I've never had what my sister calls a "bucket list" (and thanks to this article, I now know where she got the term) because I tend to live "in the moment" and often impulsively. If there's something I want to do, I'll make the time to do it or find a way to do it when I'm doing other things. Sometimes, the patterns fall out so that it just seems the most natural thing to be able to do exactly what I wanted to do.

Take my son's wedding, for example. I had to go to his wedding anyway, so why not spend an extra day on the road to do things like see the Pacific Ocean, or see a Sequoyah tree up close and personal, or see the Petrified Forest (that wasn't something I actually expected to do, but the opportunity presented itself in the form of a road construction detour, so I did it), or see Mount Shasta, or a number of other things?

When my daughter had to go to Boston, why not take the time to visit friends along the route and see the Atlantic Ocean up close and personal and eat a lobster roll and visit some museums and drive through more mountain ranges and so on?

Life presents so many opportunities to do things that I ceased to make plans and simply went with the flow. That way, I've been able to do and see and participate in so many things I never would have put on any "bucket list".

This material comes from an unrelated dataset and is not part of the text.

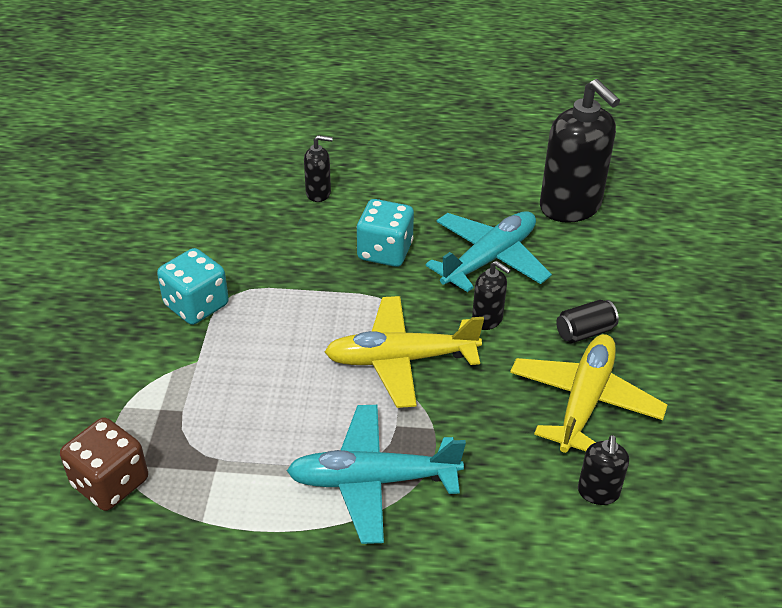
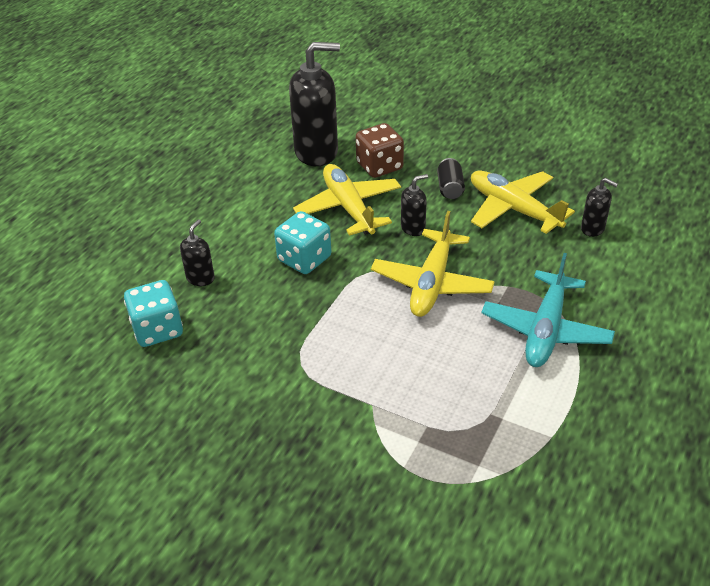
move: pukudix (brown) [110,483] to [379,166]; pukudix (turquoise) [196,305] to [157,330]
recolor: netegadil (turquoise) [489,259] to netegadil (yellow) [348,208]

I think I would get stressed out if I had a "bucket list", so worried about doing everything on it that I'd forget to enjoy them, so busy checking things off that there wouldn't be time to do the fortuitous and unexpected.

What I have are short term "to do " lists (pulling up the carpet in the house, repainting, garden plans, local festivals...) and general "that sounds good" ideas. I know I did a "70 Things to Do Before I Turn 70" list, but I don't look at it very often. I'm sure I've already done a lot of things on it and that there are some things I've decided I don't want to do after all. I'm not going to go back and modify it. When I'm 70 (in 6 years), I'll look at it and see what I missed, if anything, and add all the extras I got to do (like the Petrified Forest).

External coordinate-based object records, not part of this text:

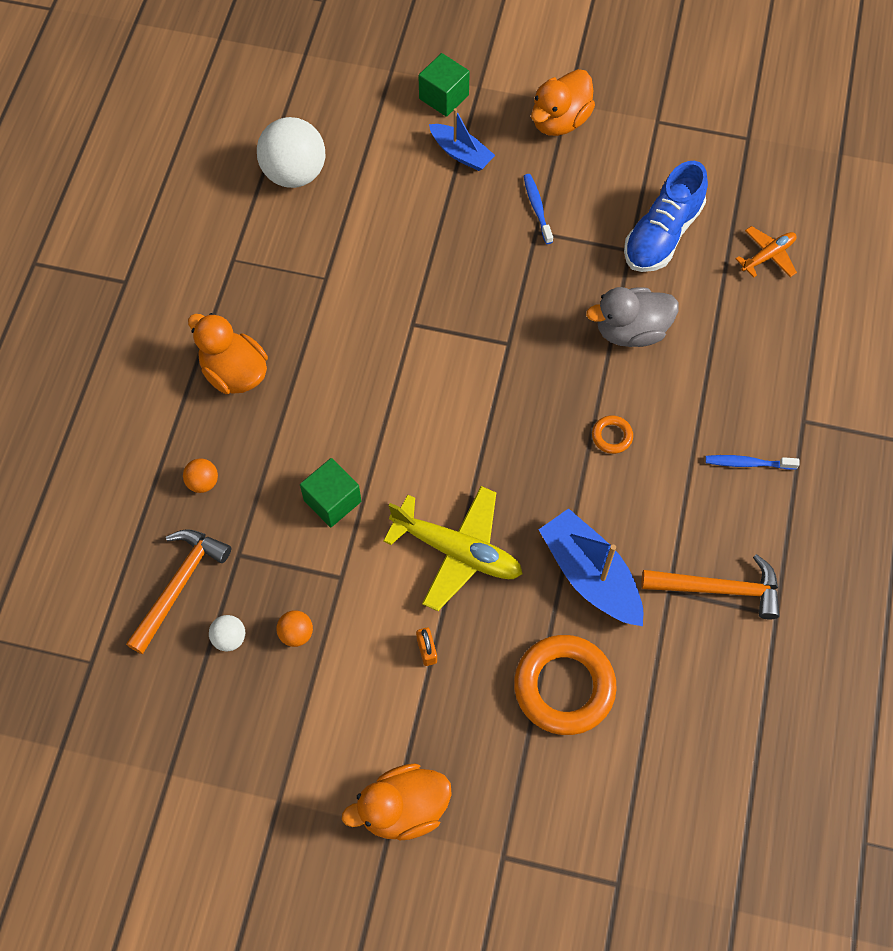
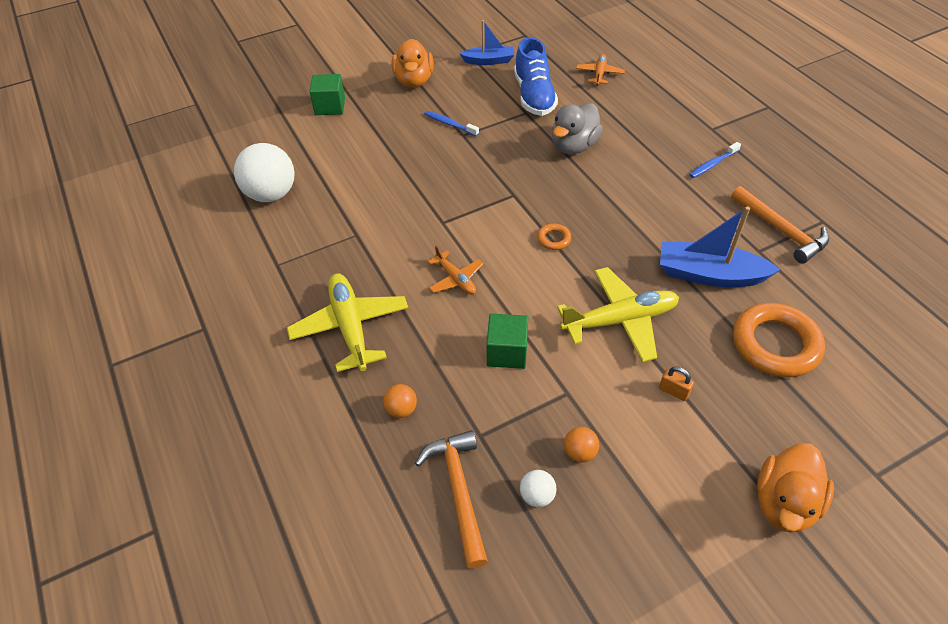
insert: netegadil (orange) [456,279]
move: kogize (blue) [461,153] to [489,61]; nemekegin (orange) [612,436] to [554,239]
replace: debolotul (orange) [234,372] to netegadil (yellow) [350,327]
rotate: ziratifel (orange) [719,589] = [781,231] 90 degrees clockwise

I guess I'm a Type C person (is there a Type C - all anyone ever talks about are the Type A people) - go with the flow, be open to whatever happens when it happens, live in the moment, with minimal planning.

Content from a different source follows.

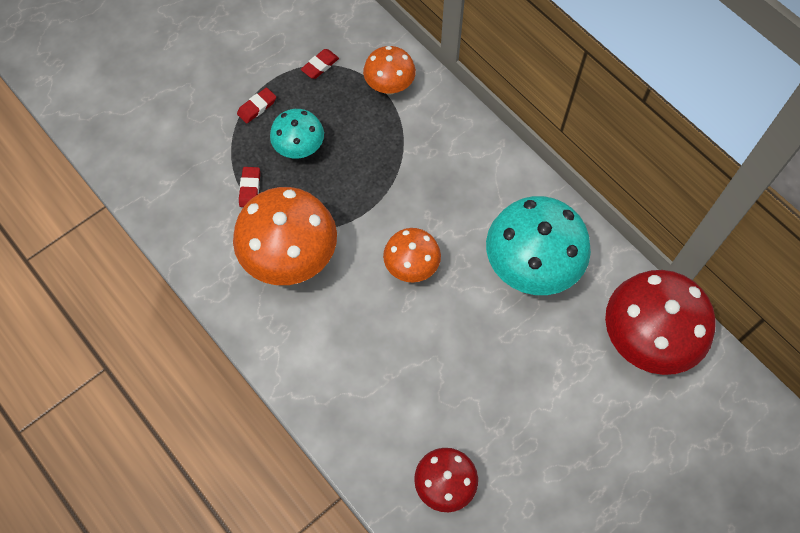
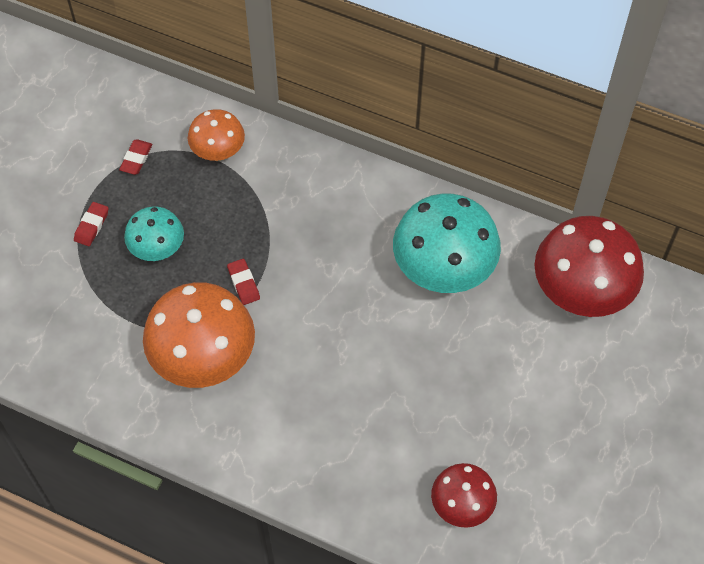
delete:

I do plan, but I plan for the things I know will happen: groceries, house maintenance and remodeling, disasters, retirement, death, accident care, chores, Things that Must be Done, that sort of thing. Those are all minutely planned and updated as needed. It's all the other stuff: road trips, vacation sites, events, experiences, and such, that I leave to chance and happenstance.

So that's why I don't, and probably never will, have a "bucket list".

Your life is different. Maybe you'd enjoy having a bucket list.

.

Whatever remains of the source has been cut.